“Very strong” is how Peter Crowley sums up the area’s economic outlook for 2016. As President/CEO of the Princeton Regional Chamber of Commerce representing over 1,200 clients, he sees an improved national economy, more robust job gains and a bolstered U.S. dollar contributing to an overall confidence locally.
“We’ve had a steady increase in all sectors. From the recent expansions of Sandoz, Church & Dwight, Novo Nordisk and Shiseido as well as new headquarters for Bristol Myers Squibb and NRG, the growth has been consistent and sustainable.”
Crowley also cites relocations, start-ups and incubators as positive signs. “Dr. Reddy recently moved here from New Brunswick to Plainsboro, and Global Essence – a marketer of flavorings, beauty supplies and household products – just signed a lease for its new corporate headquarters in Hamilton.” Tiger Labs and the new E-Lab Accelerator Hub in Princeton also contribute to tech growth in the region.
That’s good news for growing small businesses as well. “Smaller companies, especially in the service industry, support larger ones,” says Herb Ames, CEO of Capitol Region Minority Chamber. “These major employers depend on our local workforce for business-to-business suppliers, construction, housing, hospitality and retail. There are many opportunities here for start-ups and established businesses.”
Confidence Is Growing
According to Inc. Magazine’s annual State of Small Business survey, growth companies in particular have “reasons to be cheerful.” Entrepreneurs are more confident than they were during the recession with ample money for funding. The survey reports that banks remain by far the most common source of capital for entrepreneurs with 45% of respondents seeking loans or lines of credit from them this year. Ames observes that many banks are taking a more pro-active approach, with financial institutions competing for local loan customers.
For example, with the recently completed merger with Hudson City Bancorp, M&T Bank has continued its expansion into New Jersey and Mercer County. As the seventh-largest SBA lender in the country, M&T entered the state in 2007 and further expanded into Mercer County, recruiting experienced bankers from the community.
“We’re large enough to offer a wide variety of financial solutions for area businesses,” says Jane Massi, M&T Vice President, “combined with a long track record of providing personalized service.” Noting that the local private sector job count is now well above pre-recession levels after lagging the U.S. from 2011-2014, Massi points out that Mercer County job creation outperformed the nation in 2015. “Business services, healthcare and education have been the primary drivers of hiring and all of this bodes well for small business,” she adds.
Lower gas prices are a significant factor too, especially with central Jersey’s logistical advantage between New York and Philadelphia. As the state’s economic czar, Lieutenant Governor Kim Guadagno reminds business owners that Mercer County is perfectly located. “We can reach one-third of the entire U.S. population on almost one tank of gas, giving us access to $3 trillion worth of disposable income.”

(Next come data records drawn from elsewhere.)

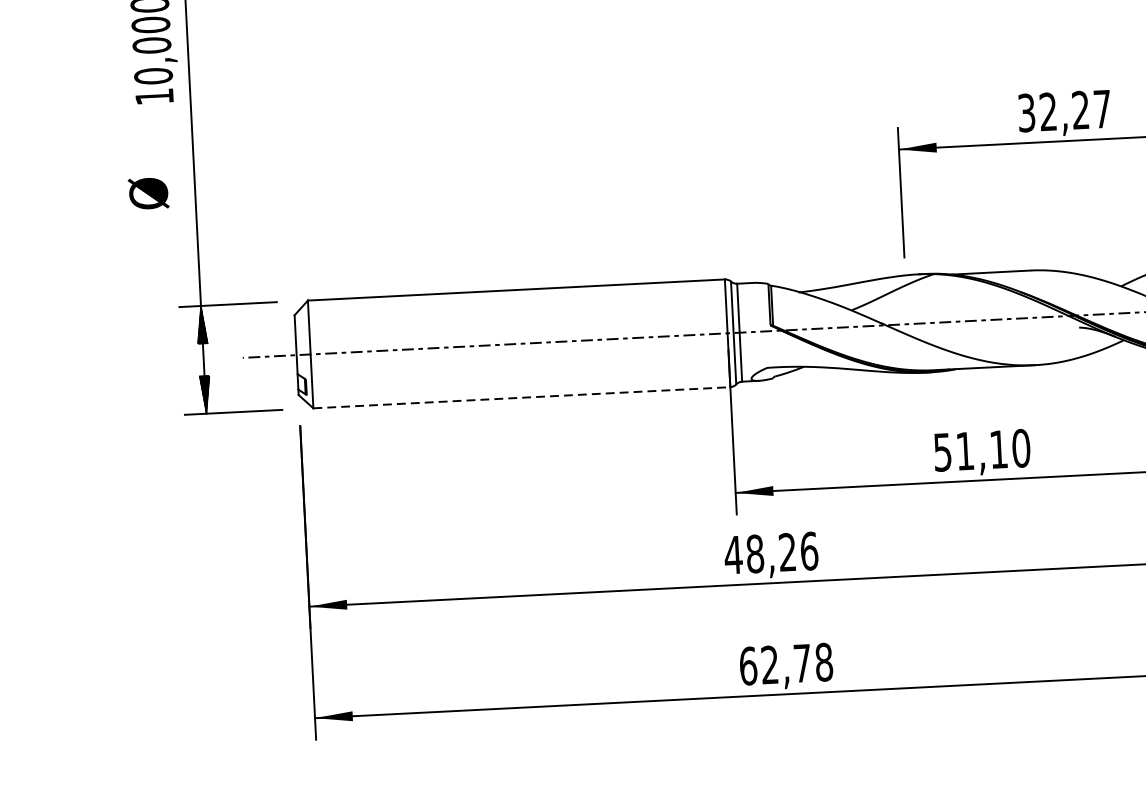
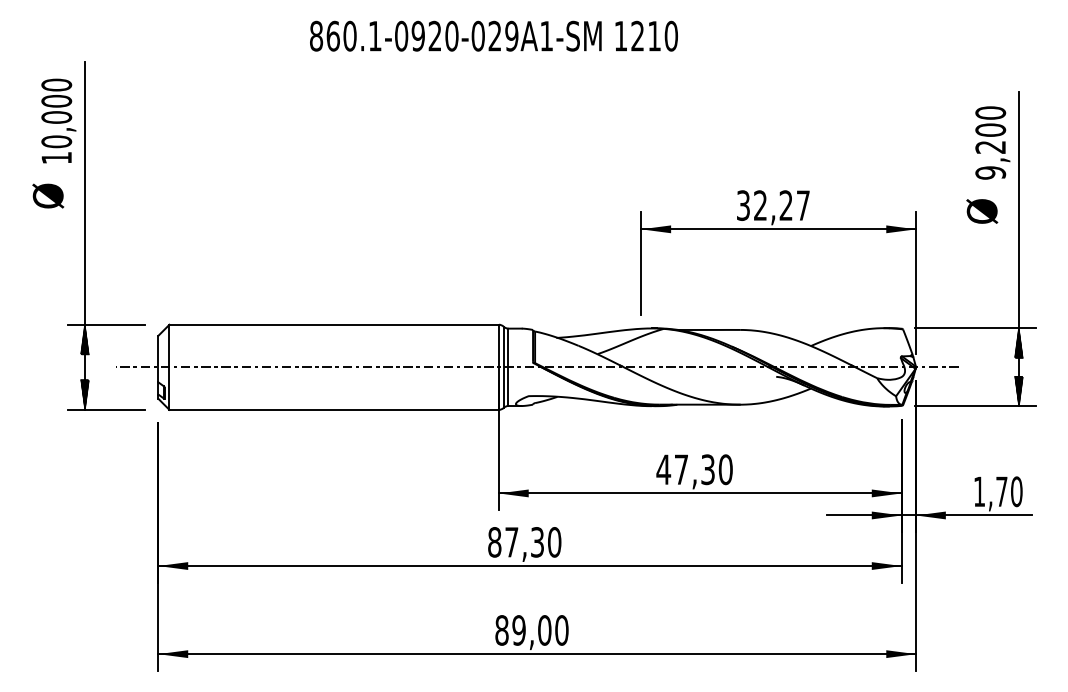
text: (148, 192) -> (48, 195), moved
line: (522, 397) -> (334, 409), dashed -> solid
text: (970, 450) -> (685, 469), 51,10 -> 47,30
text: (771, 553) -> (524, 542), 48,26 -> 87,30
text: (785, 664) -> (531, 630), 62,78 -> 89,00

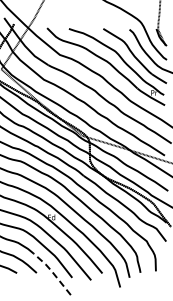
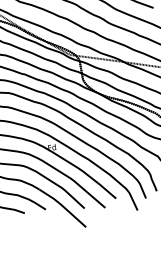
line: (52, 272) -> (62, 206), dashed -> solid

Robert Prunetti, President and CEO of the MIDJersey Chamber of Commerce, acknowledges there are still challenges, however. “Although we have a highly educated workforce, we must do a better job to attract and retain top talent for other portions of our growth economy. Traditional manufacturers in automotive, steel — and locally in rubber and pottery — are being replaced by advanced manufacturing, logistics, distribution and high tech work.”
As Chair of the Workforce Advisory Development Board focused on training opportunities for urban youth in the Trenton area, Prunetti is coordinating with leaders in industry, social services and education to identify where our region’s “human capital” can realize its potential through training, mentorships, internships and other initiatives.
That has also been a focus of the Trenton area Latino Merchants Association, dedicating time to educating the public and guiding its 500+ members toward available opportunities.
“We take care of business owners in the Latino community,” says Director Manuel Segura. “There are many salons, restaurants, grocers and barber shops which are ready to expand now. So our offices on Cass Street will be staffed with business and legal advisors, helping Latino entrepreneurs navigate each step. Teaming with the Spanish Business Center at Mercer County’s SBDC will also help us take advantage of training, counseling and more.”
“Learning how to capitalize on these shifts in the local economy is often difficult for independent businesses,” says Lorraine Allen, Director of America’s Small Business Development Center at The College of New Jersey. “There are multiple marketing opportunities, joint ventures to be created, and sales to be secured. Businesses need to leverage their connections to take advantages of these shifts, including government supported programs like the SBDC.”
Allen notes that on the financial front alone, “The SBDC at TCNJ can be a capital connection in our state’s capitol, specializing in confidential counsel for entrepreneurs seeking to grow and sustain their business.” From improving your branding and PR to preparing for e-commerce and increasing sales, “tapping into available resources is just smart business.”